Turn the Beat Around: RevivingDance Dance Revolution After 25 Years
All photos courtesy of Getty
By 2006, Dance Dance Revolution was a known quantity in North America.
That year, it was a central gag in Nicholaus Goossen’s stoner comedy Grandma’s Boy. The film wasn’t a major theatrical success, but it did garner a significant enough cult audience for some gags to become shorthand knowledge among a specific age group. The DDR showdown is one such scene.
But this is just one example. Series like Gilmore Girls and The Simpsons and films like The Yes Man and Scott Pilgrim are how a majority of Americans were exposed to Dance Dance Revolution. Typically, the game was seen as a novelty or joke in the context of mass culture. One need only see Gabriel Iglesias’ routine on the game from his 2009 special, I’m Not Fat, I’m Fluffy, to get a bead on that reputation.
For people who forged friendships and built reputations around the games, however, Dance Dance Revolution was anything but a punchline.
Filmmaker and actor Jason Trost was one such person. Raised in a “racist, misogynistic town,” Trost and best friend Lee Valmassy found solace on their local cabinet. In an adolescence often marred by ableist bullying directed at his visual impairment, the rhythm game offered something school sports couldn’t: belonging.
“Lee and I knew each other since 6th or 7th grade, I think,” Trost told me via email. “We got along over the years because we liked the same nerdy games, the same ridiculous movies, and we both had pretty strong opinions on the world around us. Lee and I both found DDR separately from each other and it just kind of became something we could both bond over when hanging out at each other’s houses deep in the mountains in the middle of nowhere.”
Trost wasn’t alone in this. At the time, Dance Dance Revolution offered physical participation in something other than jingoistic American school sports. This was crucial during a time when post-Iraq patriotism was in full swing, as it offered an almost counter-culture type of sport that wasn’t, say, Ultimate.
“I started playing at age 9 when Dance Dance Revolution 3rd MIX cabinets started to become imported to the United States,” says longtime Bemani player and collector Mickey Damiano.
Damiano was exposed to the series through channels like G4, then found a cabinet at his local mall. Since then, he’s become a staple fixture in the Bemani community through his continued involvement in both the US and Japan. He emailed me from Japan, on his second trip to play Konami’s Dancerush Stardom with the local community.
In the years since both Trost and Damiano have entered the space, DDR’s cultural star has waned to some extent. While it still has an almost household name brand recognition, it’s far from the popular home gaming pick it once was. Damiano is aware of this.

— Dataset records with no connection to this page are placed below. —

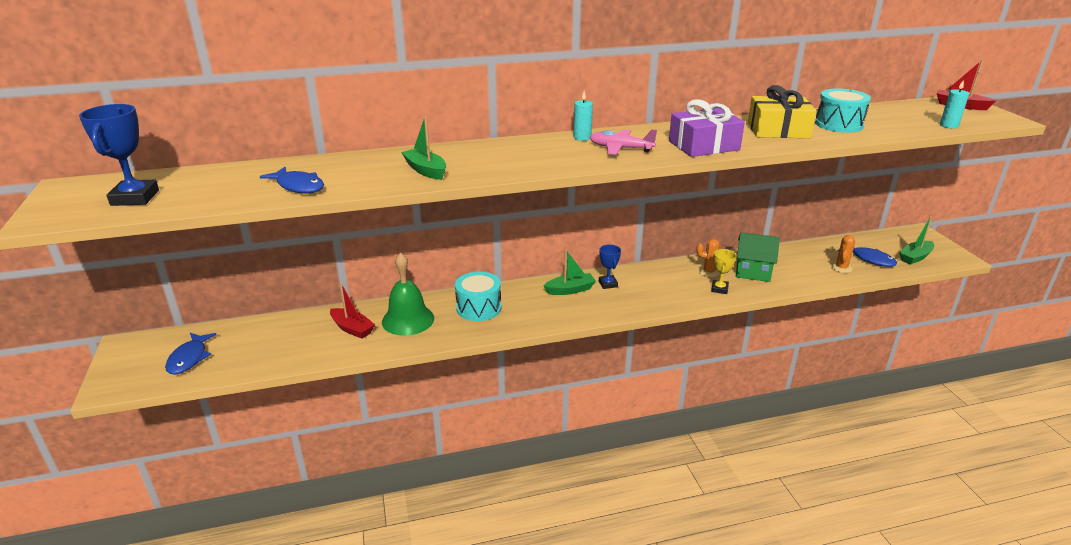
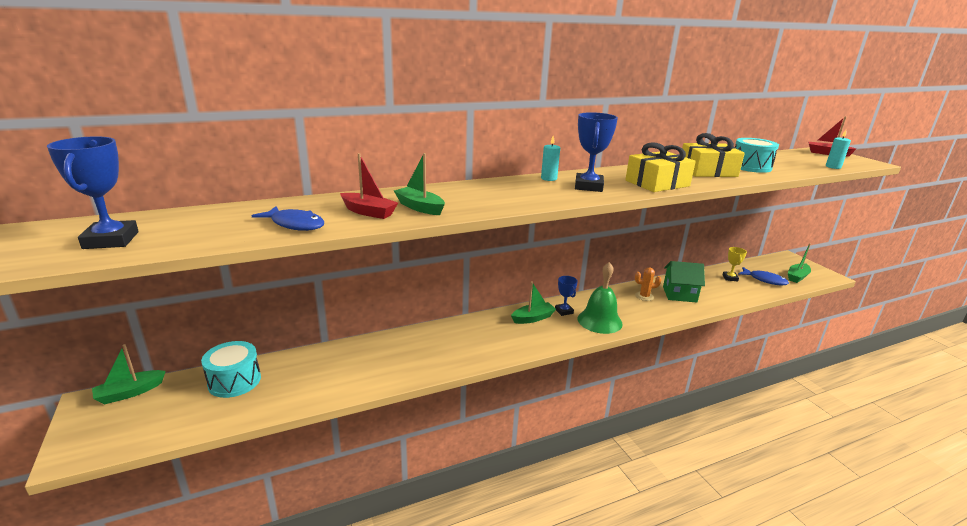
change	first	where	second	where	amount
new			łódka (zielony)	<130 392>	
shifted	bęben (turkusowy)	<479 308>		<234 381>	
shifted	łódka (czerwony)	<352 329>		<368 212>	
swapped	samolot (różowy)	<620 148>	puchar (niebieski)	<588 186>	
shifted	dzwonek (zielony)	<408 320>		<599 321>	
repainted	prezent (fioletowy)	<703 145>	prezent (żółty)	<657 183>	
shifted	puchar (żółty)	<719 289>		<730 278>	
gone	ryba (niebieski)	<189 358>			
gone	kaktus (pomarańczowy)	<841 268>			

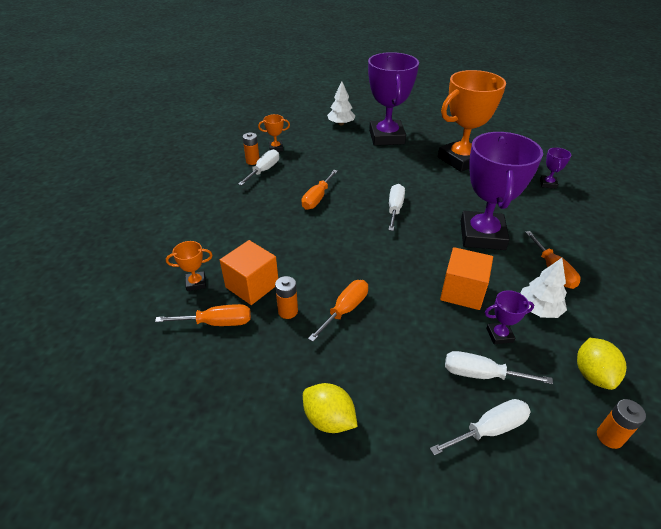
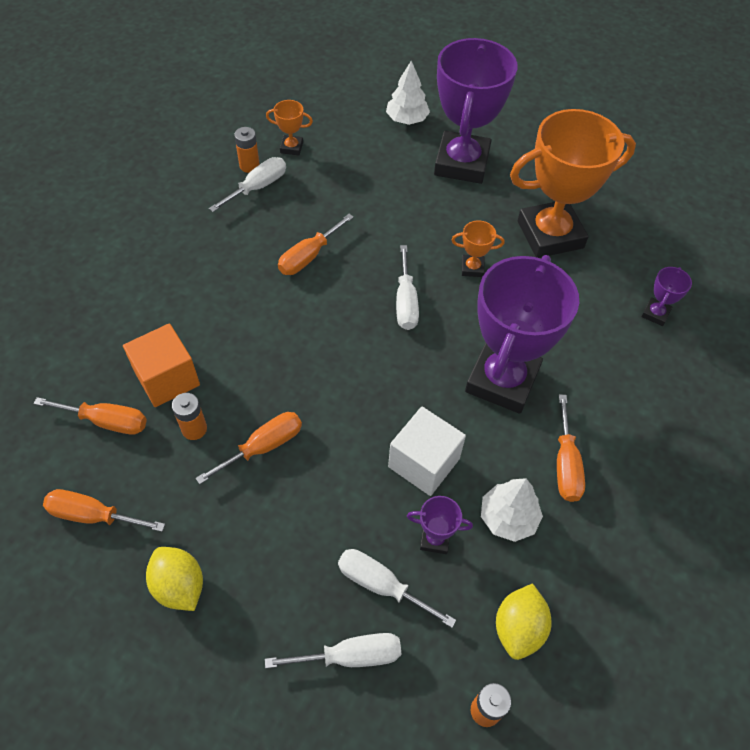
change	first	where	second	where	amount
new			śrubokręt (pomarańczowy)	<93 515>	
repainted	sześcian (pomarańczowy)	<462 292>	sześcian (biały)	<424 463>	
rotated	śrubokręt (biały)	<395 209>		<405 302>	150 degrees clockwise
shifted	puchar (pomarańczowy)	<196 283>		<472 268>	

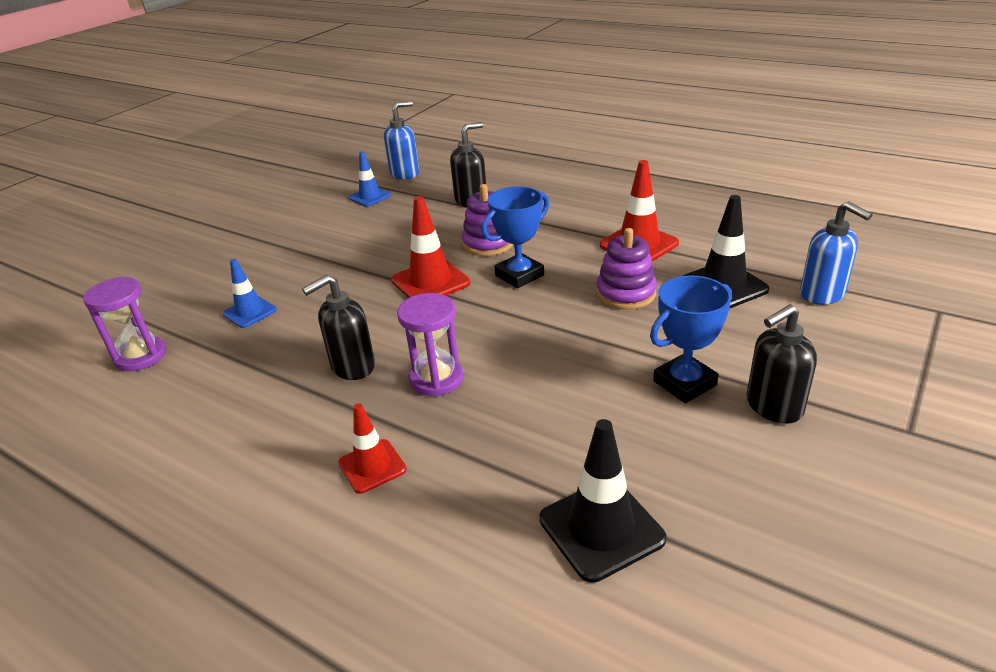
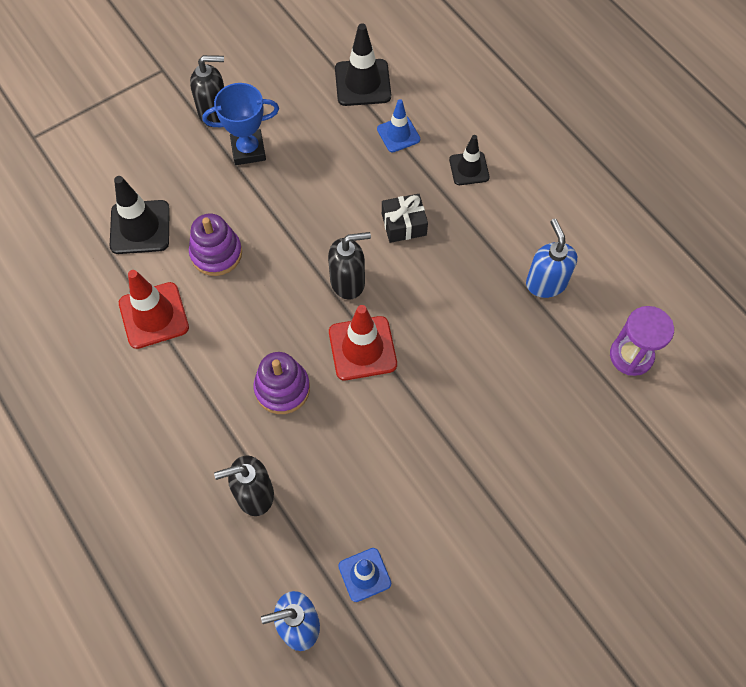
change	first	where	second	where	amount
shifted	dozownik mydła (czarny)	<352 367>		<348 282>	
shifted	pachołek (niebieski)	<250 312>		<398 134>	
swapped	klepsydra (fioletowy)	<436 379>	prezent (czarny)	<404 224>	
repainted	pachołek (czerwony)	<372 466>	pachołek (czarny)	<469 168>	
shifted	dozownik mydła (niebieski)	<822 294>		<546 283>	
gone	puchar (niebieski)	<519 275>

“It isn’t 2003 anymore,” he told me. “I remember when VH1’s I Love The 2000s featured DDR as just a trend in 2003. That being said, DDR’s popularity has always expanded and contracted […] DDR is no longer the game that you and your general nerd friends stomp on arrows to when at the mall because it is the cool and nerdy thing to do. In North America, at least, it is now the game that you play seriously.